L’esame delle traiettorie di chi, dopo anni di lavoro regolare, è stato sfrattato, o di chi, pur avendone diritto, non accede alle forme di accoglienza previste per l’Asilo Politico, evidenzia la presenza di un fenomeno diffuso di differenziazione e gerarchizzazione della cittadinanza. Il popolo dei ‘senza casa’ è molto eterogeneo, nelle palazzine occupate convivono italiani e immigrati, ‘padri e figli’ ma esistono altre forme di occupazione degli spazi urbani che rispondono a necessità mediche, legali, sociali e culturali. L’attenzione ‘multi-focale’ dell’antropologia in questi spazi evidenzia la possibilità di capire se le ‘ri-appropriazioni’ urbane generano legami sociali inclusivi oppure nuovi ghetti e in quali circostanze ciò avviene. Portare alla luce tali pratiche serve ad allargare i termini di negoziazione del ‘patto sociale’ tra cittadini e città, intesa come luogo dove poter sperimentare forme ‘anti-crisi’ attraverso il riutilizzo, la rifunzionalizzazione di ambiti già esistenti. Questi luoghi parlano anche del bisogno di ‘cittadinanza’, di riconoscimento da parte di un insieme variegato di soggetti le cui identità sociali si definiscono per la ‘mancanza’: senza-lavoro, senza-casa, senza-documenti, senza-cittadinanza.
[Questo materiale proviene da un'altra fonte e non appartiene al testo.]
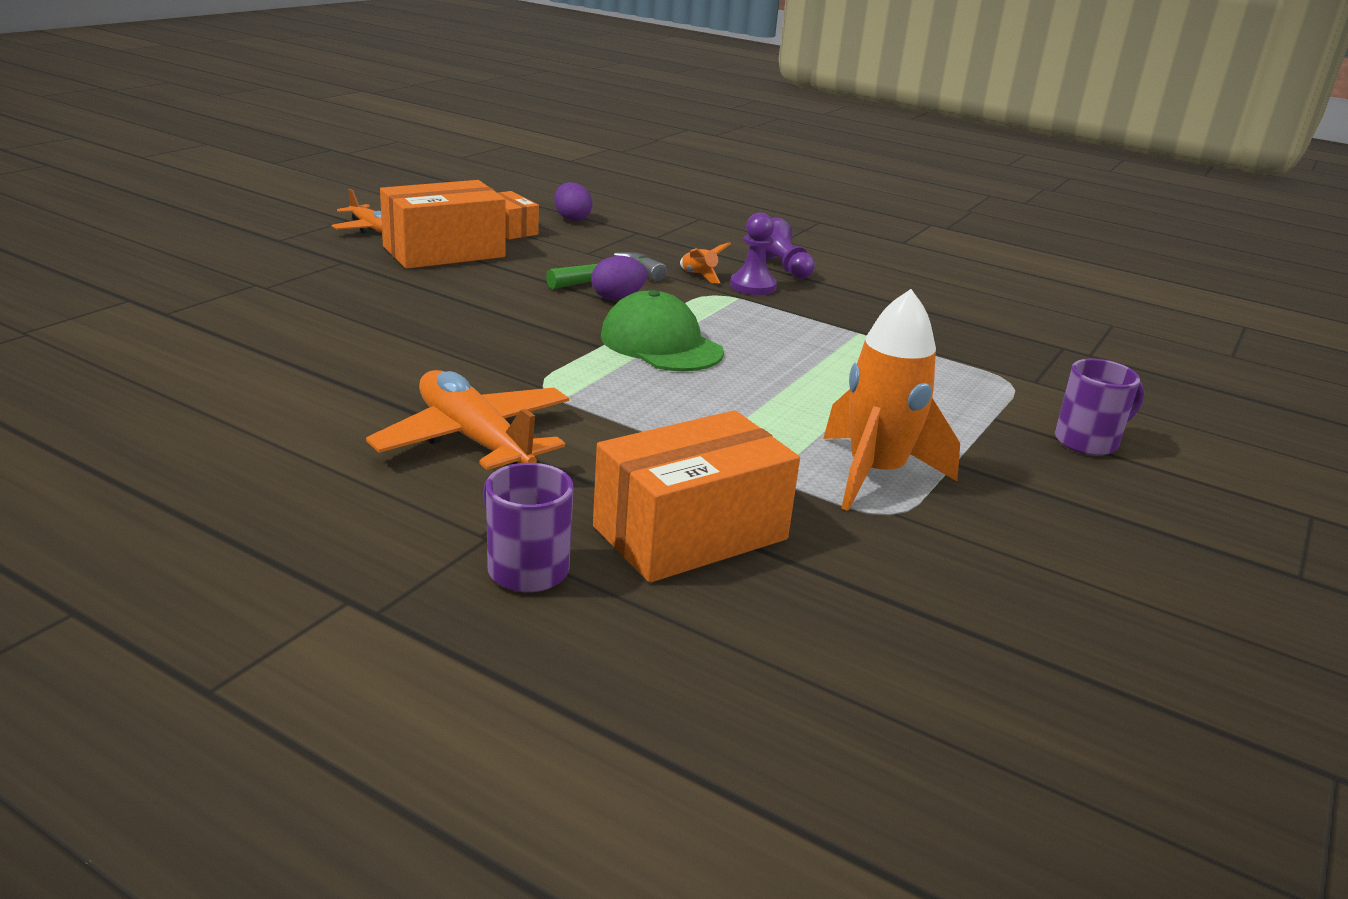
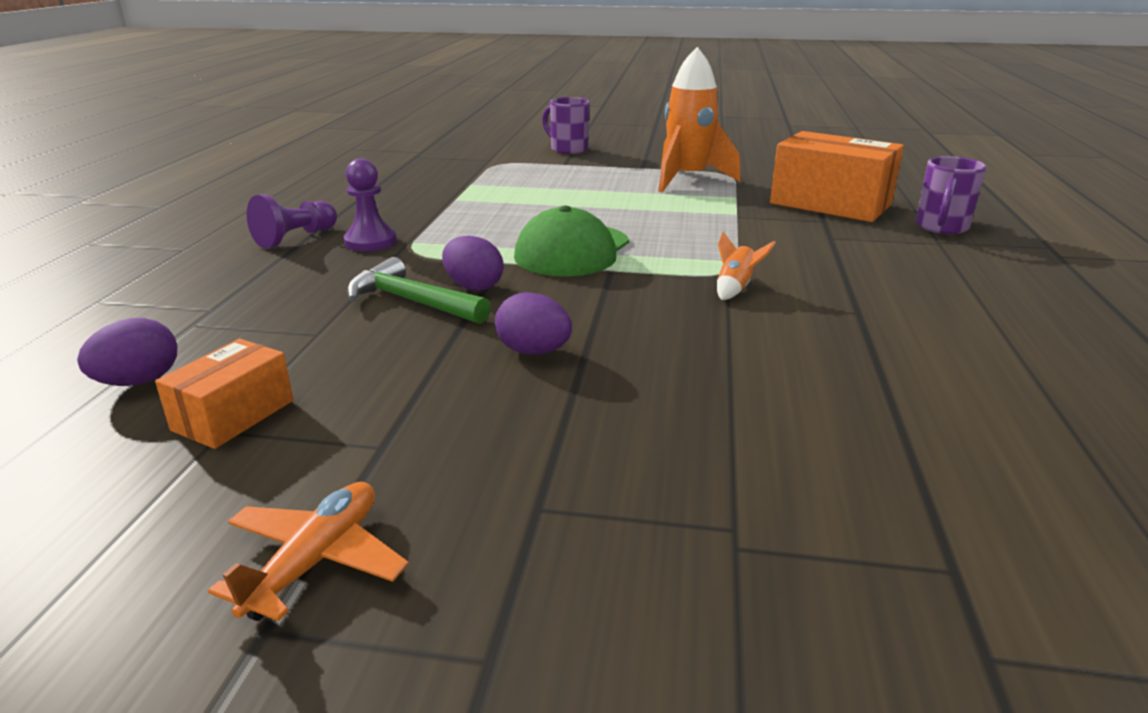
camera: 110 degrees left, 0 degrees up
(444, 252) = (403, 433): orange box -> none
(474, 440) = (850, 272): orange plane -> none
(490, 292) = (533, 352): none -> purple egg
(699, 276) = (359, 265): orange rocket -> orange rocket (735, 288)

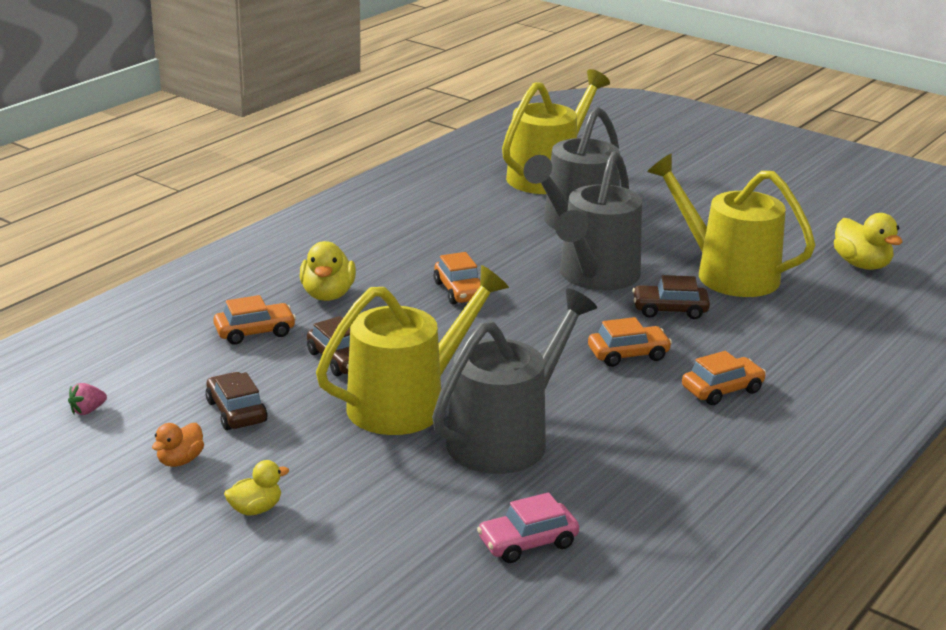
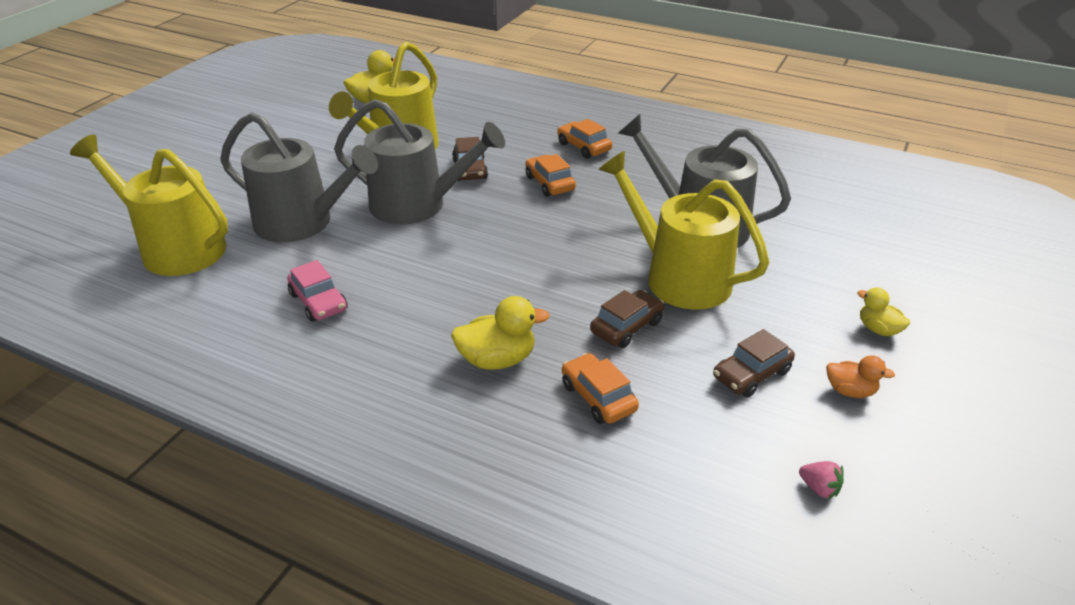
camera: 100 degrees left, 10 degrees up
(460, 291) = (465, 274): orange car -> none
(527, 542) = (814, 206): pink car -> pink car (318, 302)

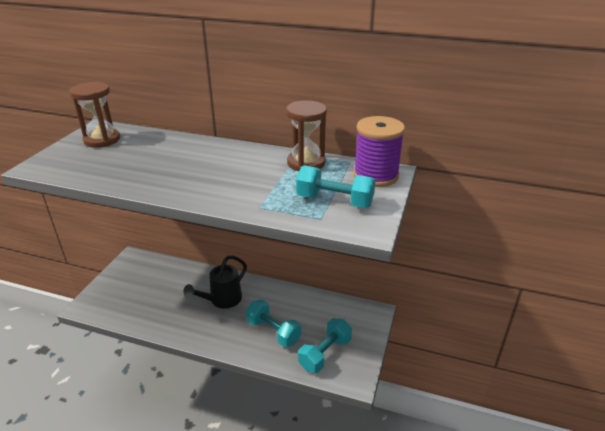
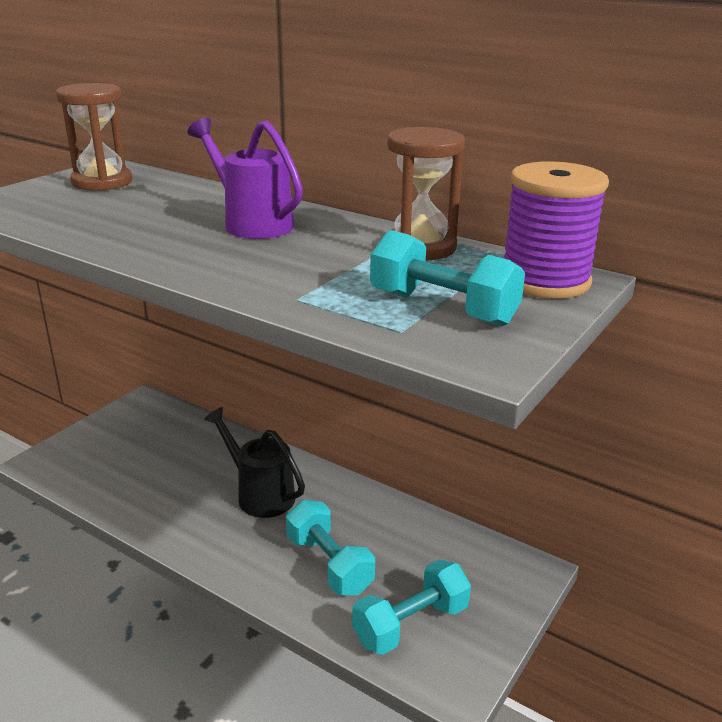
camera: 15 degrees right, 5 degrees down
(208, 159) = (252, 223): none -> purple watering can
(222, 300) = (260, 494): black watering can -> black watering can turned 75 degrees clockwise

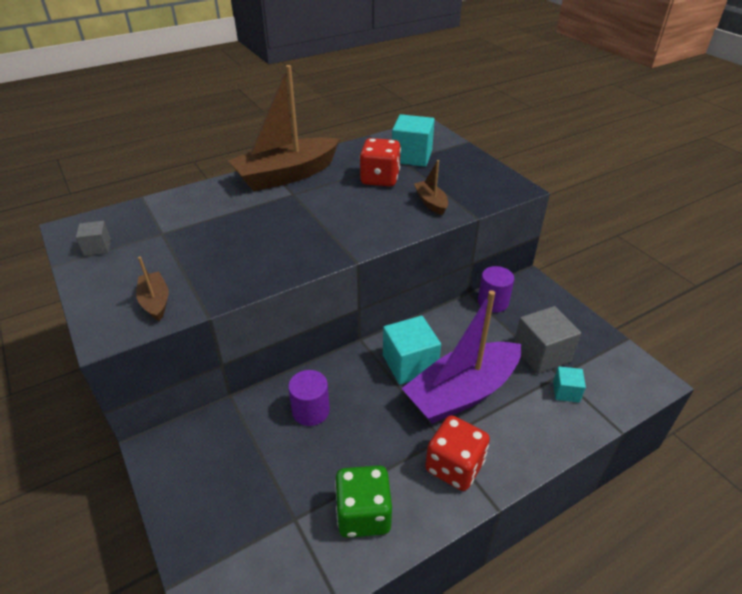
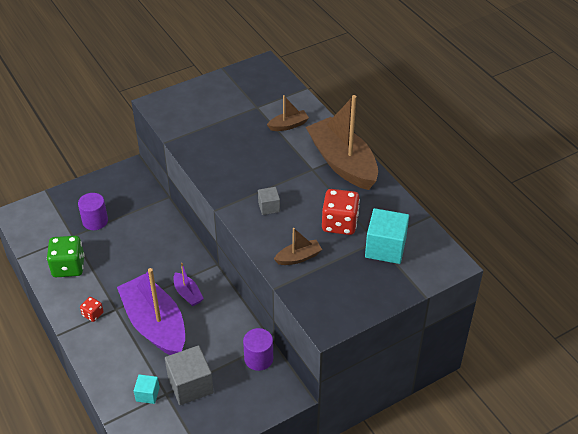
camera: 90 degrees right, 5 degrees up
(97, 248) = (240, 81): grey cube -> grey cube (269, 207)
(155, 302) = (181, 117): brown boat -> brown boat (288, 125)
(311, 411) = (150, 238): purple cylinder -> purple cylinder (95, 221)
(409, 364) = (187, 294): turquoise cube -> purple boat
(454, 466) = (93, 314): red dice -> red dice, size x0.51

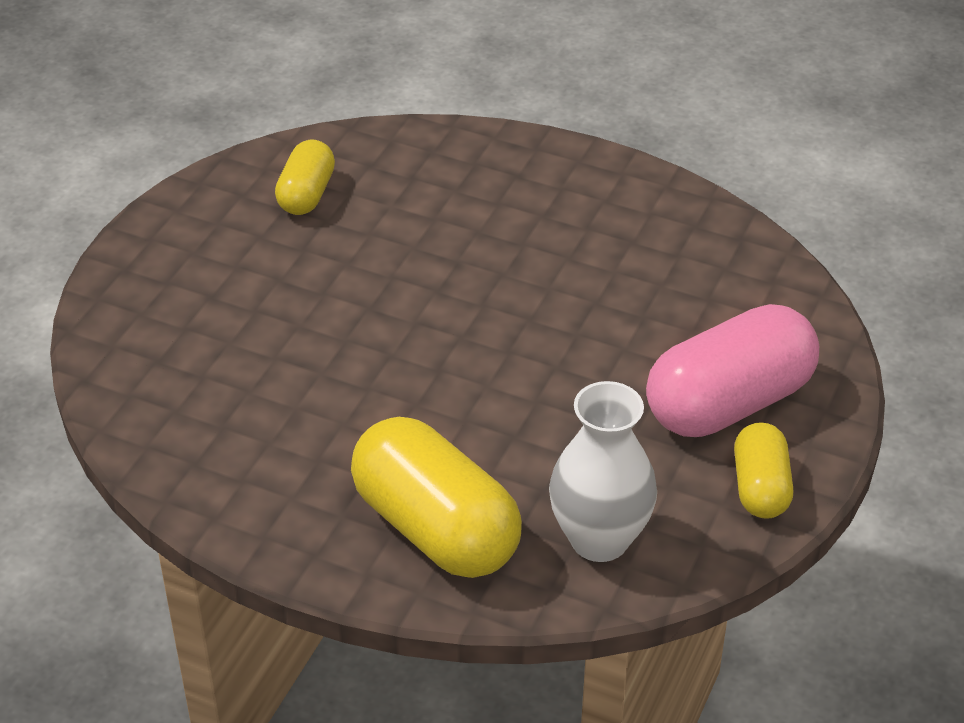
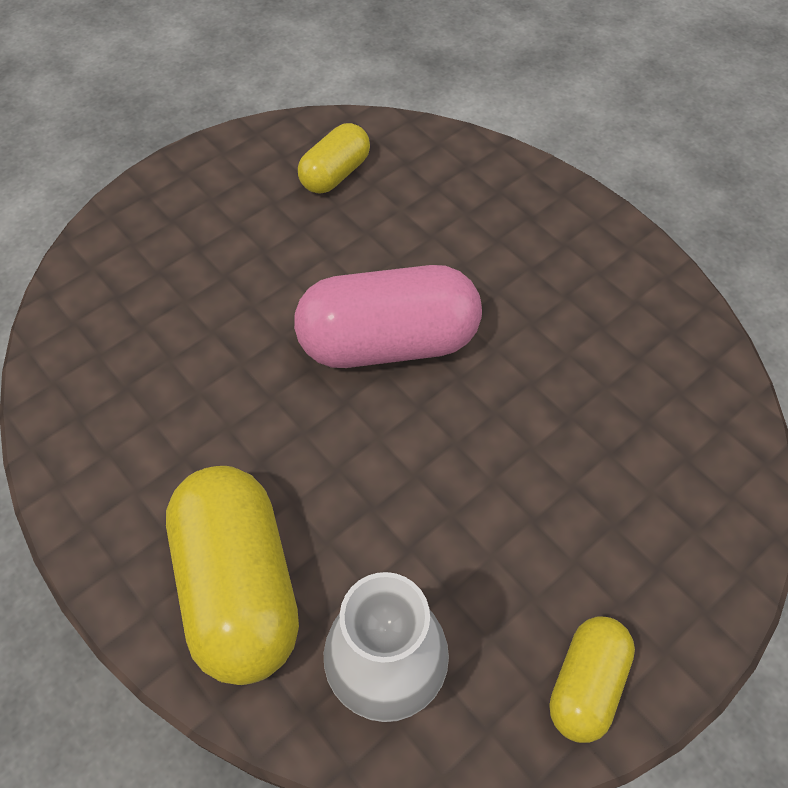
camera: 25 degrees right, 15 degrees up
(728, 403) = (604, 558): pink capsule -> pink capsule (388, 342)

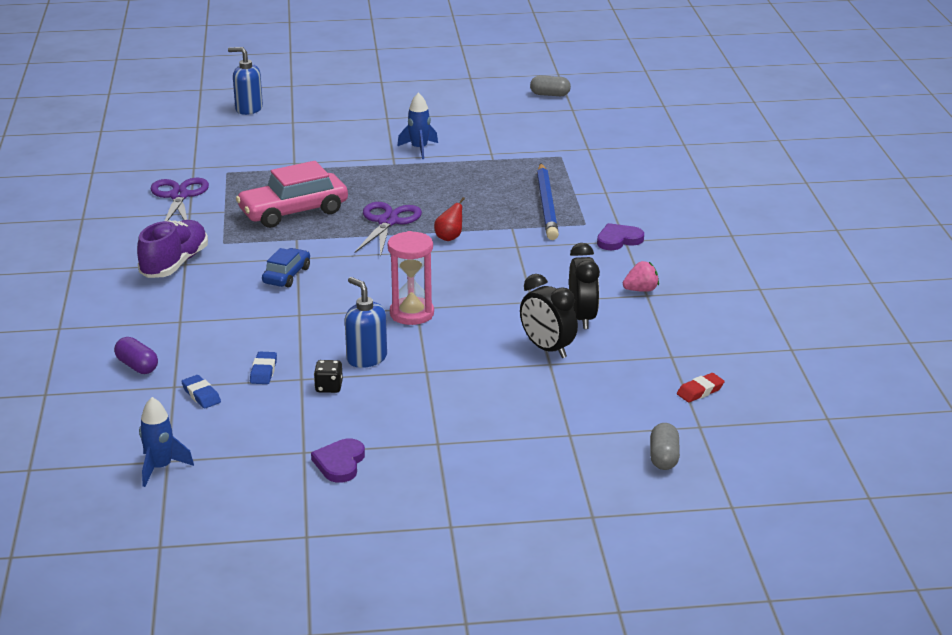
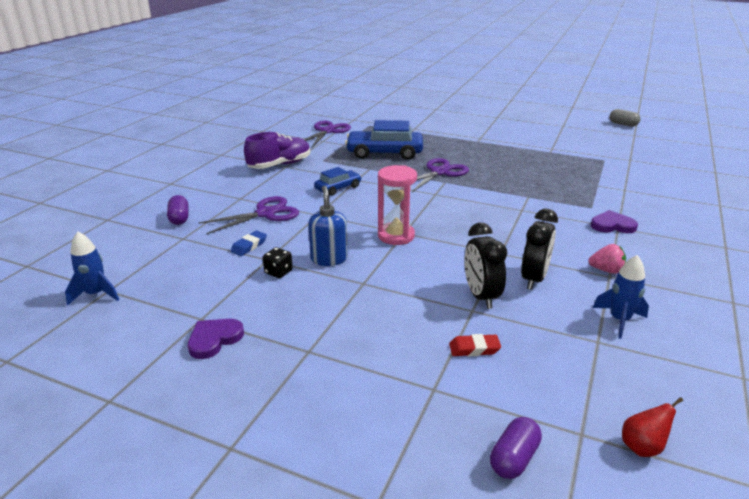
camera: 30 degrees right, 0 degrees up
(201, 395) = (190, 250): blue eraser -> none
(236, 331) = (265, 214): none -> purple scissors
(248, 109) = (417, 99): blue soap dispenser -> none
(293, 212) = (384, 153): pink car -> blue car
(419, 149) = (502, 136): blue rocket -> blue rocket (619, 320)
(449, 237) = (474, 192): red pear -> red pear (642, 447)
(546, 205) = (568, 188): blue pencil -> none
(664, 457) = (514, 458): grey capsule -> purple capsule
(700, 391) = (607, 390): red eraser -> red eraser (474, 349)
In che modo queste forme di vita emergenti rompono col passato, lo trasformano o lo ri-producono?
La call si rivolge ad antropologi che abbiano operato con ruoli diversi (come operatori sociali, attivisti, animatori, volontari, amministratori della città …) in ambiti di occupazione ‘spontanee’ e di ri-significazione degli spazi urbani o all’interno di progetti istituzionali di ‘riqualificazione’ di zone della città con lo scopo di ampliare i contesti di inclusione.
Coordinatore: Giuseppe Scandurra (giuseppescandurra@gmail.com)
Titolo della sessione: Antropologia e marginalità urbane.
Nell’ultimo decennio sono state pubblicate numerose ricerche, in Italia, che hanno avuto per oggetto ciò che qui proviamo a chiamare con il nome di “antropologia delle marginalità urbane”. Obiettivo di questa sessione è quello di interrogare i ricercatori italiani che hanno pubblicato le più recenti ricerche etnografiche sui processi di esclusione sociale in relazione allo spazio urbano del nostro Paese per rispondere a queste tre domande: è legittimo parlare di un’antropologia delle marginalità urbane nel nostro Paese? Alla luce di queste ricerche, per lo più prodotte a partire dagli anni Duemila, come sono cambiate le politiche per l’inclusione sociale nelle nostre città? Quali sono state le ricadute applicative di questi studi fuori e dentro l’Università?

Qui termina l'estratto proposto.